Practitioners claim Reiki cannot cause harm as the energy adjusts itself as needed. A recent study claimed, "Analysis of the literature found no adverse effects reported in any study."7 However, one study found that participants had varying experiences, including positive, neutral, and negative effects.6 The latter ranged from feelings of disappointment and boredom to agitation. Several participants experienced "panic" during the study, resulting in one participant trying to "block" the healer's influence. Many reported bodily experiences unlike anything they had ever felt before, including hot flushes and muscle spasms. One study reported depression triggered by Reiki, which led to adjustments in how the therapy was administered.15 An Australian nursing journal printed a letter claiming Reiki training caused a nurse much anxiety and discomfort.22 Controversy erupted, with some nurses reporting negative effects and others defending Reiki as completely harmless.23 Unpleasant changes in states of consciousness and other negative experiences in people receiving other energy therapies are relatively uncommon occurrences, but further investigation is needed and effective communication required to ensure patients are appropriately informed.24
A small but growing number of controlled studies have been published on Reiki. For psychological outcomes, most studies have not found significant improvements. Studies of pain are fewer, with more showing significant improvements with Reiki. However, general conclusions cannot be reached due to the wide variety of study designs and limitations like small sample sizes and varying treatment protocols. For example, one crossover trial included a washout period of 1-2 weeks, and there were variable durations of follow-up in other studies. Proponents generally claim sessions should last 45 to 90 minutes, yet in a number of studies Reiki was provided for only 20 minutes. Confounding factors like music, soft lighting, or conversations with nurses were often present and were not taken into account.

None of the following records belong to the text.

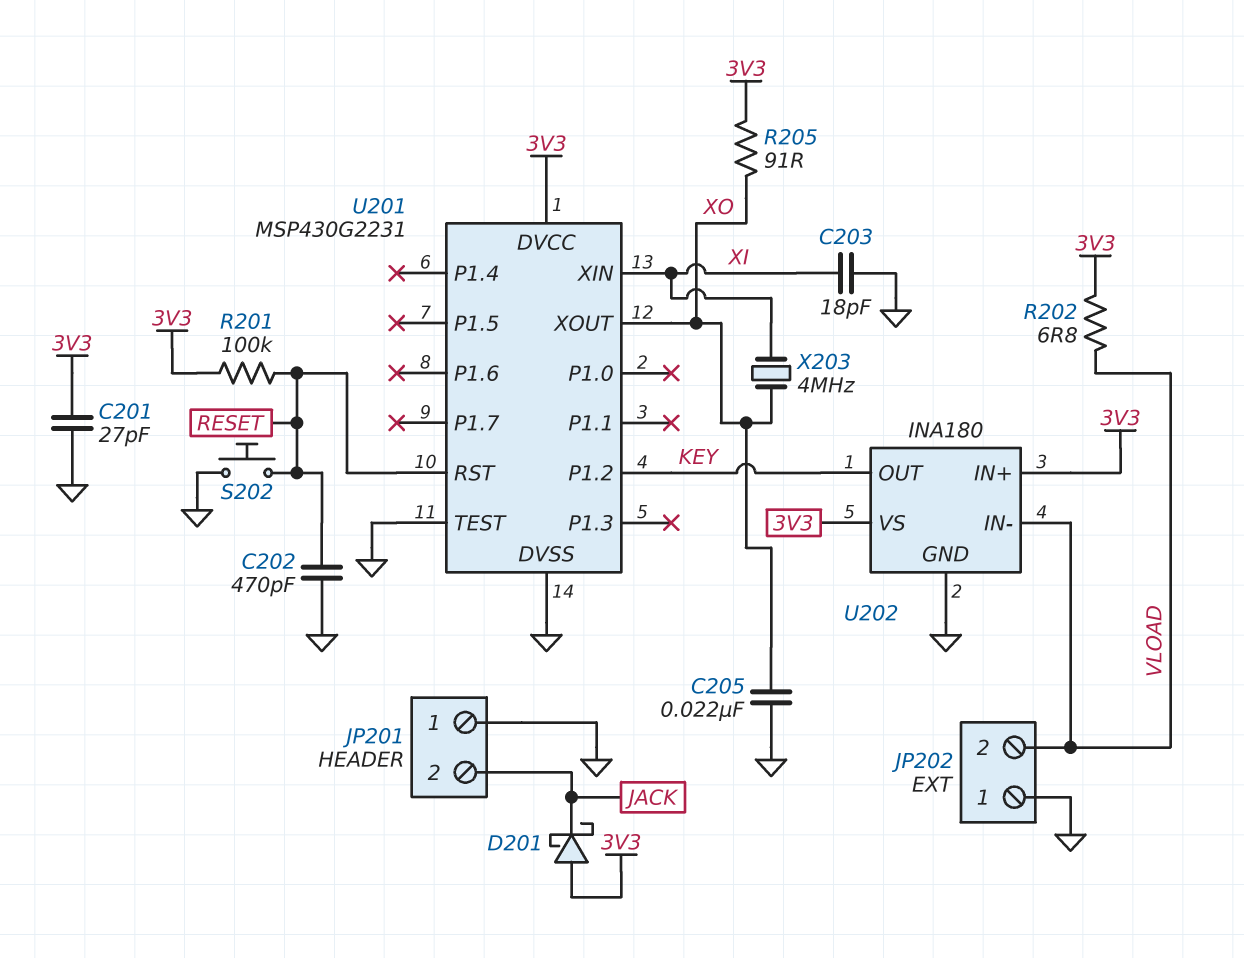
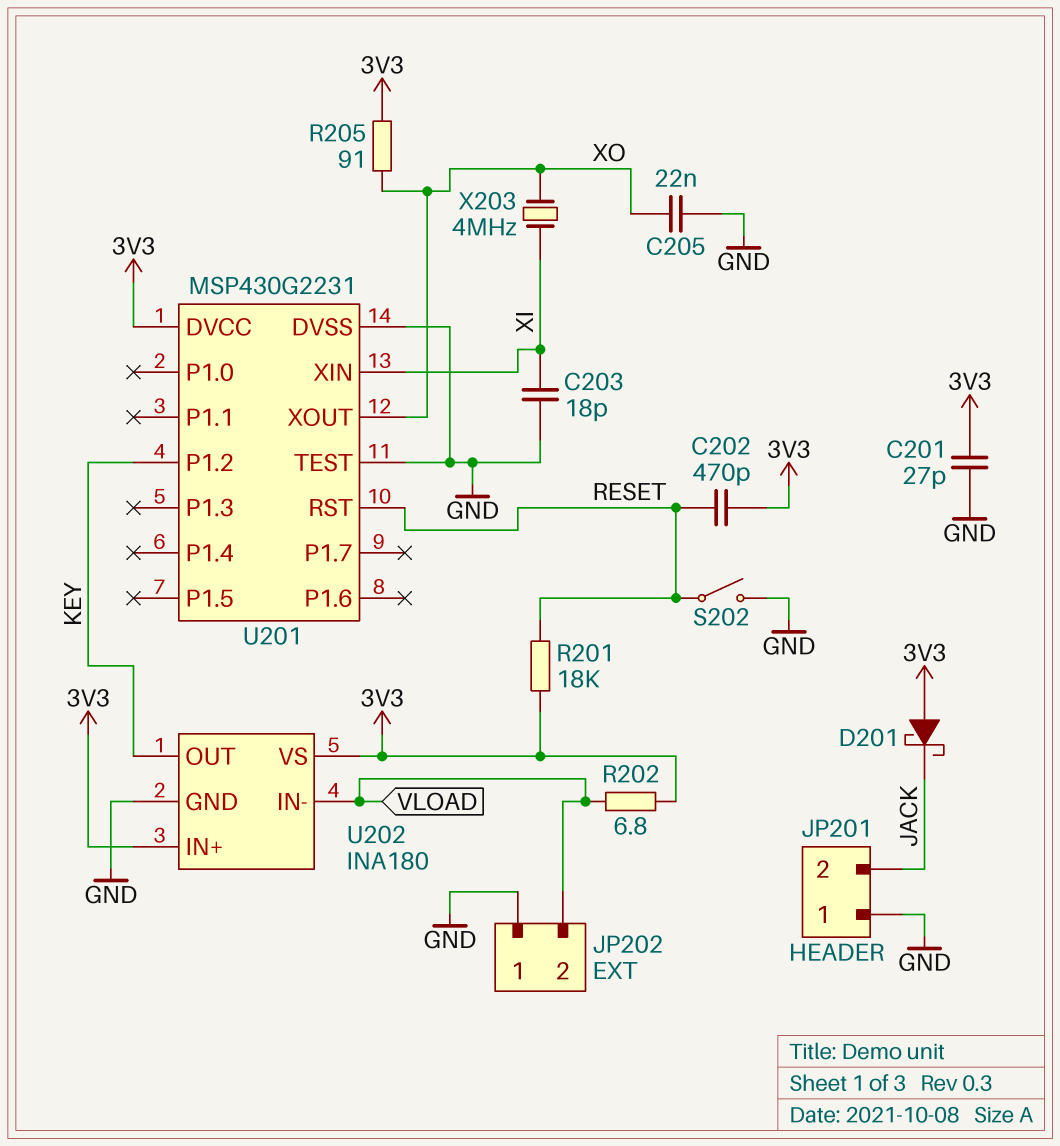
C202: 470pF (GND, RESET) -> 470pF (3V3, RESET)
R201: 100k (3V3, RESET) -> 18k (3V3, RESET)
S202: button (GND, RESET) -> switch (GND, RESET)

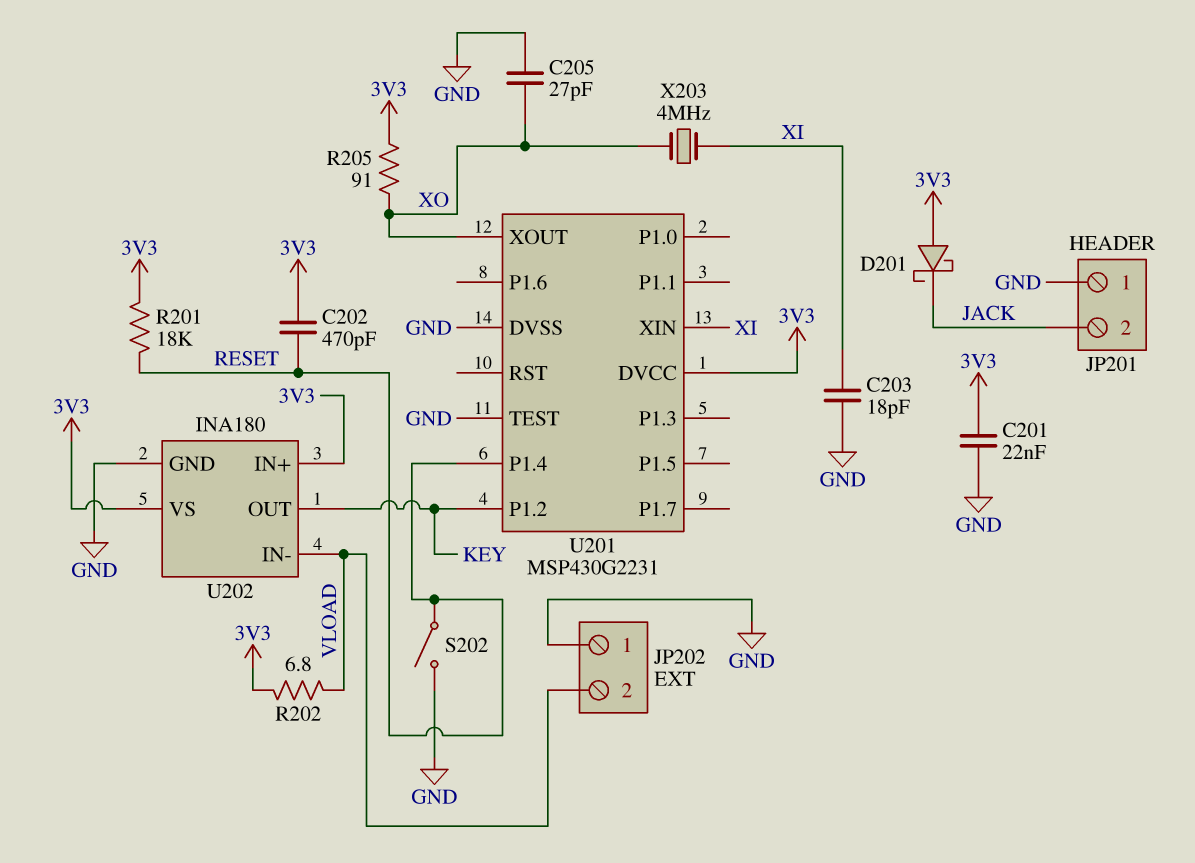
C201: 27pF (3V3, GND) -> 22nF (3V3, GND)
C205: 22nF (GND, XO) -> 27pF (GND, XO)
U201 pin P1.4: none -> RESET
U201 pin RST: RESET -> none

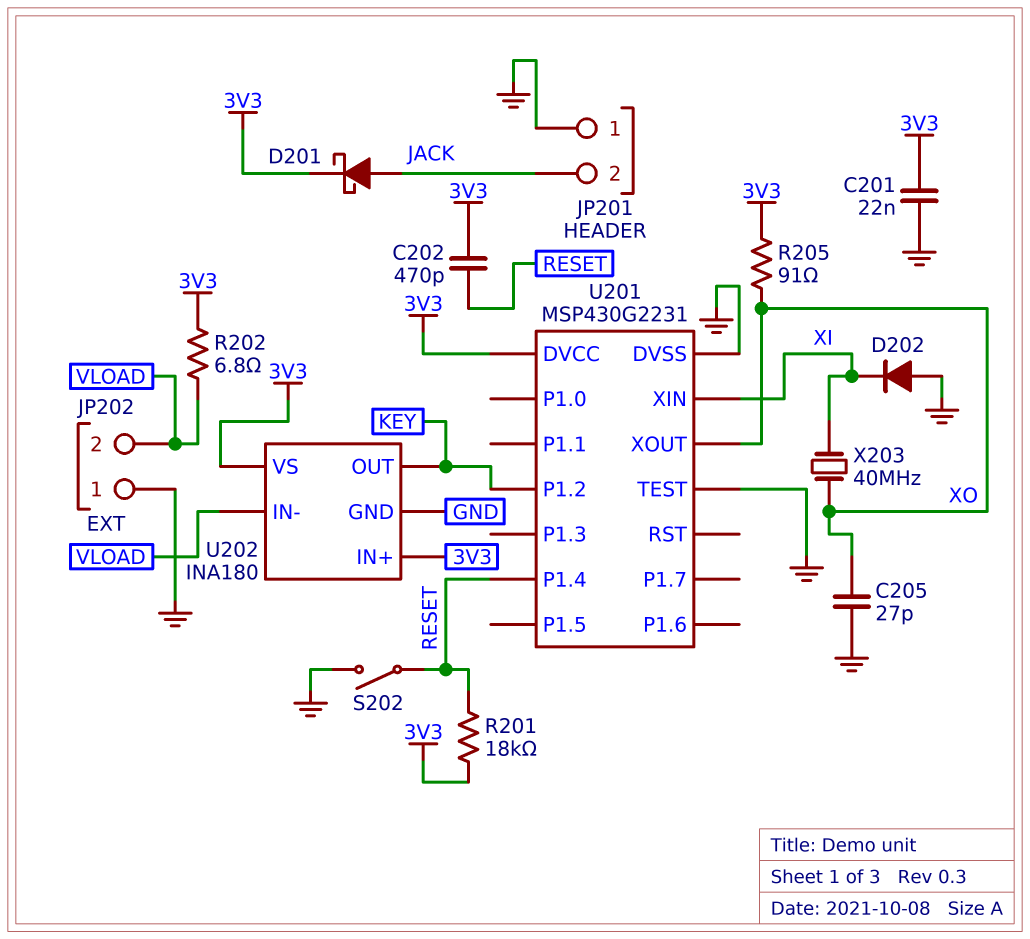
C203: 18pF (GND, XI) -> none
D201: schottky (A 3V3, K JACK) -> schottky (A JACK, K 3V3)
D202: none -> diode (A GND, K XI)
X203: 4MHz (XI, XO) -> 40MHz (XI, XO)

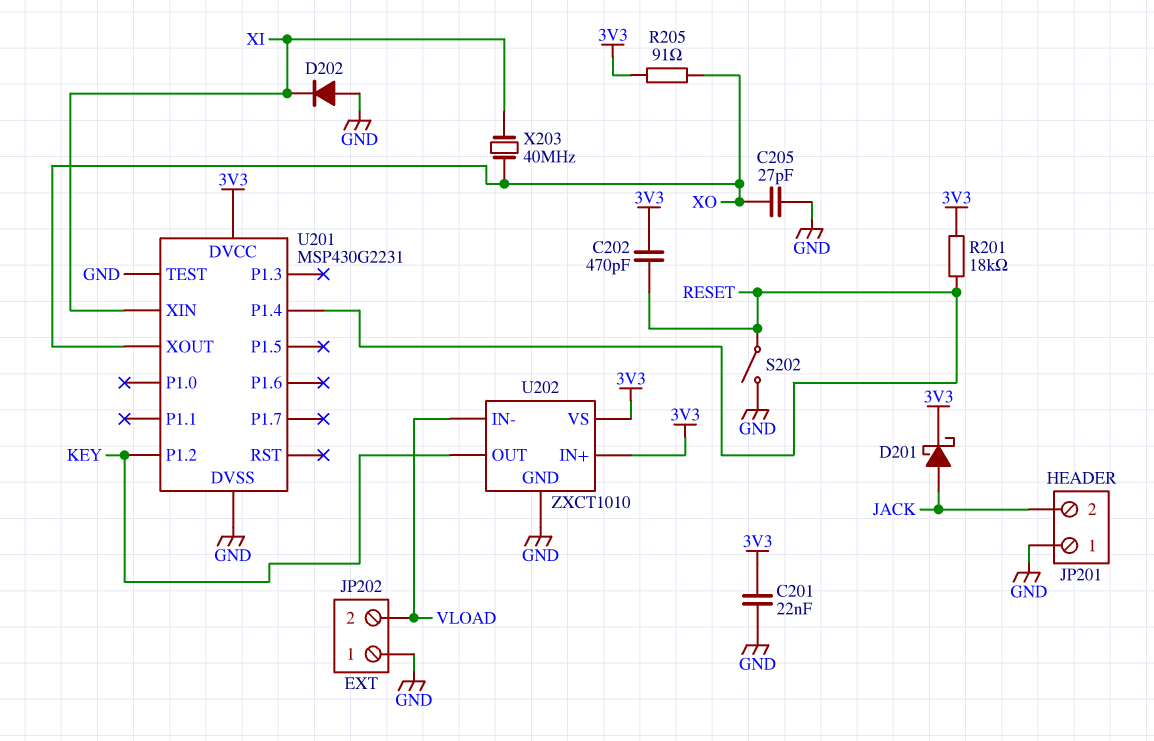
R202: 6.8 (3V3, VLOAD) -> none
U202: INA180 -> ZXCT1010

Uncontrolled studies show that outcomes like anxiey, depression, and pain may improve after patients receive Reiki. However, the source of these changes cannot be definitively attributed to Reiki itself in light of confounders such as the presence of healing practitioners or the relaxing atmosphere employed. The growing popularity of Reiki at least supports the importance of meaningful, personal interactions between health care providers and patients. Improving upon and creating space for these interactions is a goal seemingly all can support, although this raises practical difficulties in today's health care settings.
Controversy regarding Reiki's spiritual roots and the range of psychological experiences triggered require further careful investigation. Such experiences may be particularly challenging for certain patients. Patients should be informed of the limited evidence supporting Reiki's effectiveness, the potential for rare adverse events, and the controversy surrounding its spiritual roots. This is essential to allow patients to make informed decisions about Reiki based on their therapeutic and spiritual goals.